Purpose: A multicentric, Phase IV clinical trial to evaluate safety and effectiveness of nimotuzumab, a monoclonal antibody against epidermal growth factor receptor added to standard therapy for newly diagnosed high grade glioma.
Methods: Patients were recluted after surgery to receive nimotuzumab 200 mg weekly in combination with radiotherapy (RT) or chemoradiation (CRT), followed by the same doses biweekly until clinical worsening or intolerance toxicity. Safety profile, Progression-free survival (PFS) and overall survival (OS) were main endpoints based in Common Toxicity Criteria, Macdonald criteria and time to death since inclusion date.
Results: 127 patients were treated, 93 glioblastoma, 25 anaplastic astrocytoma and 9 anaplastic oligoastrocytoma. Mostly patients received nimotuzumab in combination with radiation: concurrently 54.3 %, sequentially to RT 15.7 % and 6.3 % in combination to RT and Temozolomide; however 23.6 % received nimotuzumab as monotherapy. Completed induction phase 87.4% of patients and continued in maintenance beyond 2 years 11.1 %. Only 10.5 % of adverse events were related to nimotuzumab. Headache, transaminase increased, fever and skin rash, were the most frequents as mild intensity. Median PFS time was 8.97 and 21.77 months and OS was 10.57 and 28.27 months for glioblastoma and anaplastic astrocytoma patients respectively.
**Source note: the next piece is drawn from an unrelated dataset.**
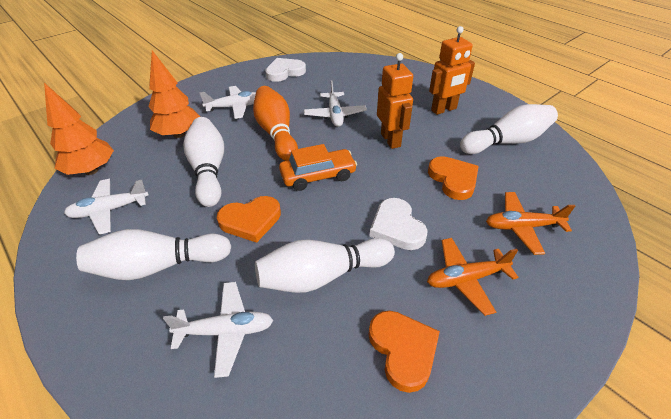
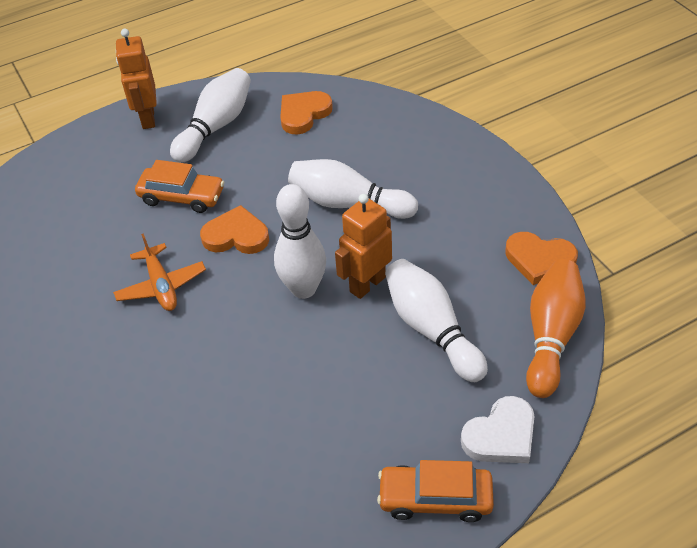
orange car: 1 -> 2
orange plane: 2 -> 1
orange tree: 2 -> 0
white heart: 2 -> 1
white plane: 4 -> 0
Conclusions: This study was consistent to safety and adherence as continues maintenance treatment, prior described in controlled trials. Nimotuzumab in combination with RT might improve survival over RT alone, but it was marginal with respect to chemoradiation. For enhance the clinical benefit patients would be select according predictor biomarkers unknown yet.